Aurinia Pharmaceuticals Inc. has become the latest in a string of Canadian biotech developers to reach US$1-billion valuations after it reported positive late-stage trials results for a drug that prevents kidney failure in lupus patients.
Now, Aurinia believes it can get the green light for the drug from the U.S. Food and Drug Administration in 2021. It would be the first approved treatment for the condition, known as lupus nephritis (LN). The results showed that patients in a global study of 357 LN-afflicted people that took its drug, known as voclosporin, experienced improved kidney health at nearly twice the rate of those who didn’t.
The news, issued late Wednesday, sent the stock soaring. At one point Thursday, it had more than doubled from the previous day’s close before ending the day at US$15 on the Nasdaq, up 78.8 per cent, leaving Aurinia with a market valuation of US$1.4-billion.
“The results are outstanding,” said Beni Rovinski, a former Aurinia board member and managing director with Canadian venture-capital company Lumira Ventures, an early investor. “This is a major innovation and probably the most exciting news for patients suffering from LN. It is really going to transform the treatment paradigm for these patients."

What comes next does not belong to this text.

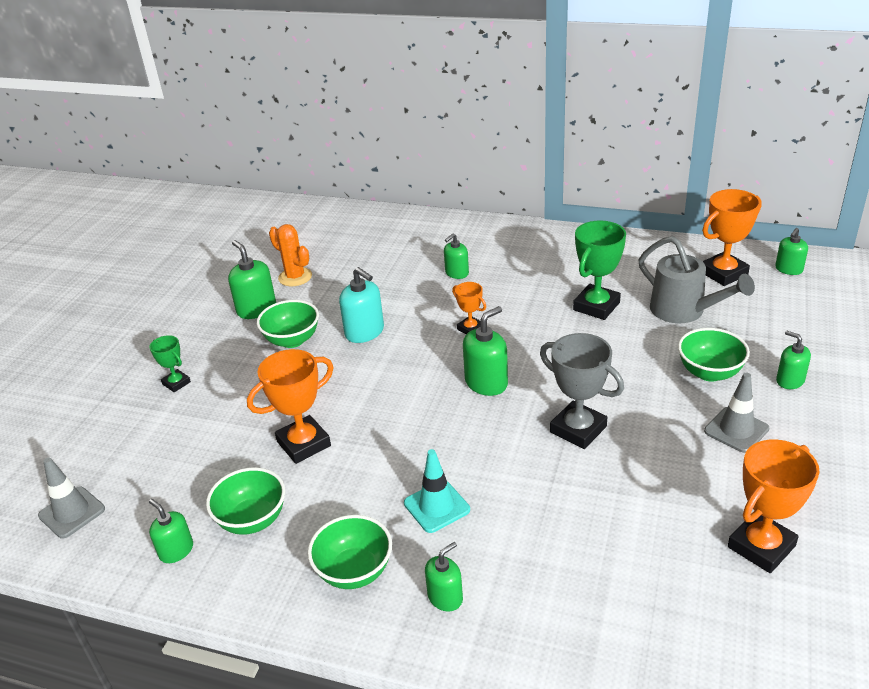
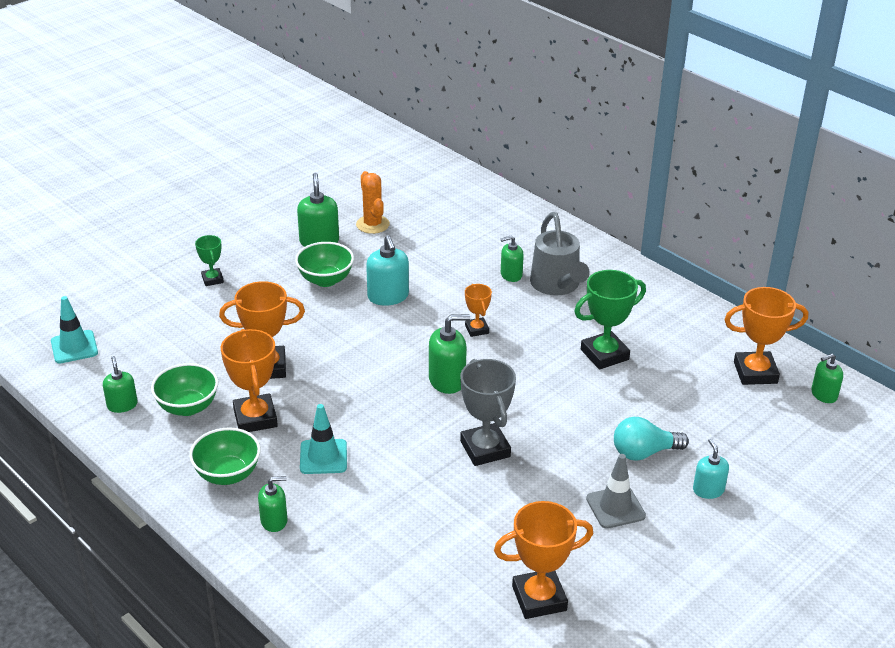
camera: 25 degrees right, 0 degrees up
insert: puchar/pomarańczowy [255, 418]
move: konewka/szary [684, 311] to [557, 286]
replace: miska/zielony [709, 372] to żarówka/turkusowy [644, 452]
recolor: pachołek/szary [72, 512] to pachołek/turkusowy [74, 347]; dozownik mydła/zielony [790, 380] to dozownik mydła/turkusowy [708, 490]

It makes Aurinia one of only a handful standalone Canadian companies in the sector to deliver positive late-stage human trial results in recent years. The company plans to file a new drug application with the U.S. FDA in the coming months. “We think this data gives us a very good opportunity to get a drug approved and to patients,” CEO Peter Greenleaf said in an interview
Lupus affects about two million people globally – about half of them get lupus nephritis – primarily women of childbearing age and of African, Latin American and Asian descent. The condition, which leads to the human immune system attacking organs in the body, can be difficult to diagnose as it presents itself in numerous ways and mimics other health conditions.
Brooklyn resident Monique Gore-Massy, whose family moved to the U.S. from the Caribbean, said it took two years and visits to six or seven specialists before she got her diagnosis in 2010, when she was in her early 30s. She said in an interview that she had been hospitalized so many times, she had lost count. With no approved drug for LN, doctors typically prescribe a mix of steroids and cancer drugs that cause side effects including loss of hair, vision and mobility, thinning of bone marrow, lethargy, nausea, anemia and depression. She has been unable to work or have children. “I need a better option,” she said, adding news of the Aurinia results left her overcome with emotion. "We’re hopeful for this drug to get passed...we don’t want patients to perish. we want families to have other options.
Aurinia was founded by three former executives of Victoria-based Aspreva Pharmaceuticals Corp. – Mr. Greenleaf’s predecessor Richard Glickman, now retired, chief operating officer Michael Martin and chief medical officer Neil Solomons – which had worked to develop a treatment for LN. Aspreva sold out in 2008 to Galenica Group, and the trio left four years later to start the forerunner of Aurinia. They soon licensed voclosporin, developed by University of Alberta scientists as a treatment to prevent organ-transplant rejections, from Edmonton biotech developer Isotechnika Pharma Inc.
“Neil and I saw this opportunity to layer on this drug on top of what Neil had proven at Aspreva, to get more patients into remission and get them there faster,” Mr. Martin said. Their startup did a reverse takeover of Isotechnika in 2013 and listed on Nasdaq in 2015.
The company has raised more than US$500-million to date but experienced a temporary setback in 2016 after earlier human clinical-trial results showed more patients died taking the drug than a placebo. The stock made up its losses within a few weeks after the company provided additional data showing the deaths happened in developing countries with poorer standards of care and that the drug was safe. The latest results “puts to bed concerns that arose” from the earlier trial, said Bloom Burton analyst David Martin
Aurinia is now gearing up to take the drug to market on its own. It hasn’t done any partnership or licensing deals with global pharmaceutical giants in North America or Europe – usually a precursor to selling out – and executives sidestepped questions regarding its plans to stay independent. “We’re committed to bringing this drug to patients and moving it forward,” senior vice-president Glenn Schulman said. “That remains our focus.”
Two Canadian biotech developers, Clementia Pharmaceuticals Inc. and BlueRock Therapeutics, sold to foreign buyers this year for US$1-billion valuations, while Vancouver’s Zymeworks Inc., also traded on Nasdaq, sports a US$1.6-billion valuation.